Inconsistency and redemption were the words of the day, centered around one player: Joshua Dobbs. The former Tennessee quarterback has a reputation for being inconsistent, and as noted yesterday his Senior Bowl week got off to a shaky start. But today he was the class of the South squad. This started early during the first segment of practice, an 11-on-11 session, where he threw a beautiful crossing route to Alabama tight end O.J. Howard.
When the South moved over into some one-on-one drills, Dobbs remained crisp, throwing a beautiful back shoulder throw along the right sideline to start the session and remaining strong through the portion of practice, displaying some solid ball placement and some good anticipation for most of his throws. Meanwhile, Davis Webb and Antonio Pipkin remained inconsistent. Webb threw an out route late and well behind his target, hitting the defensive back in the back shoulder. He rebounded with a good vertical route that was dropped, but then overthrew another vertical route, and overthrew Ryan Switzer (North Carolina) on a comeback route. Pipkin was late on a hitch route during this session, and missed on two vertical routes, a sideline 9 route, and a seam route.

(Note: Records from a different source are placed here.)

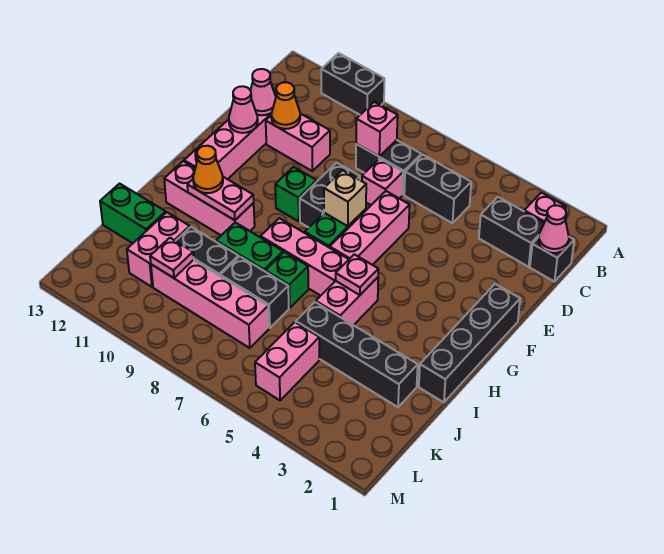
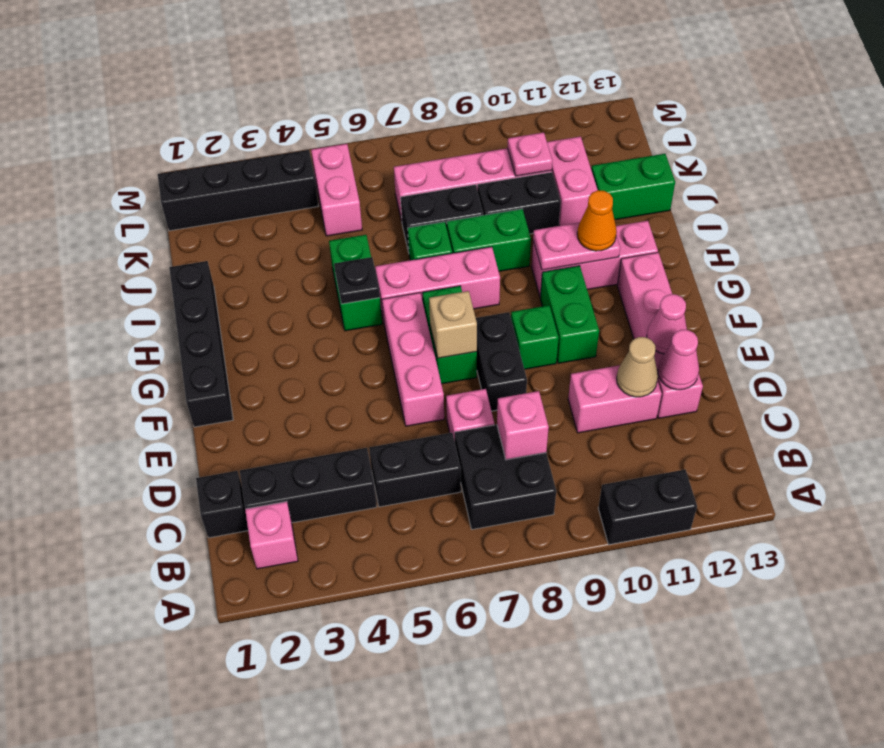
pink cone C1 level 2 -> none
black brick C2:C3 level 1 -> black brick C2:C4 level 1
black brick C7:C8 level 1 -> black brick B7:C8 level 1
orange cone D11 level 2 -> tan cone D11 level 2
none -> green brick F10:G10 level 1
pink brick H5:I5 level 1 -> green brick H5:I5 level 1
pink plate H5 level 2 -> black plate H5 level 2
black brick J2:J5 level 1 -> black brick L1:L4 level 1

During the skelton session, Pipkin was late on a corner route at one point, and left too much air under the football, and the safety rotated over and made the interception. This is a good learning point for the quarterback, as he’s seeing faster safeties this week with more range. He’s used to throws like that being completed as the safety likely gets there a step late. Pipkin also hesitated on one curl concept, although he showed some frustration after that play, as if he expected the receiver to break a different way, which might explain the delay in getting the football out of his hands. Dobbs continued to shine, showing very good anticipation and placement on a comeback. However he did miss Josh Reynolds on one play on a vertical route, when the WR used a nearly-flawless release against the press but Dobbs never saw him. However, it’s possible that route was not in the quarterback’s progression on the play.
Finally, two throws really stood out during the team session. Dobbs executed a beautiful throw on a play-action play, carrying out a fake to his right and then rolling to his left, doing a great job of getting his shoulders turned to the target and throwing one more comeback route with timing, anticipation and placement. But the throw of this session was from the Tiffin University product. On a vertical concept, he flashed his eyes to the right sideline to move the free safety outside, and then brought his field of vision to the middle of the field to find Ole Miss tight end Evan Engram open up the seam, before dropping in a well-placed throw that the TE snared with his hands. This was a great play from Pipkin and one to close out his day on.
Wrapping up the day of work, I remain impressed by Peterman and he continues to be the top QB down in Mobile. But the day that Josh Dobbs turned in is tough to ignore. He made a number of great throws, showed timing, anticipation, and good placement on most of his routes. This was a much improved performance from yesterday, and if the week is about getting a baseline on a player and seeing how they adapt and react to coaching, taking to advice and evolving in a new system, Dobbs really helped himself today.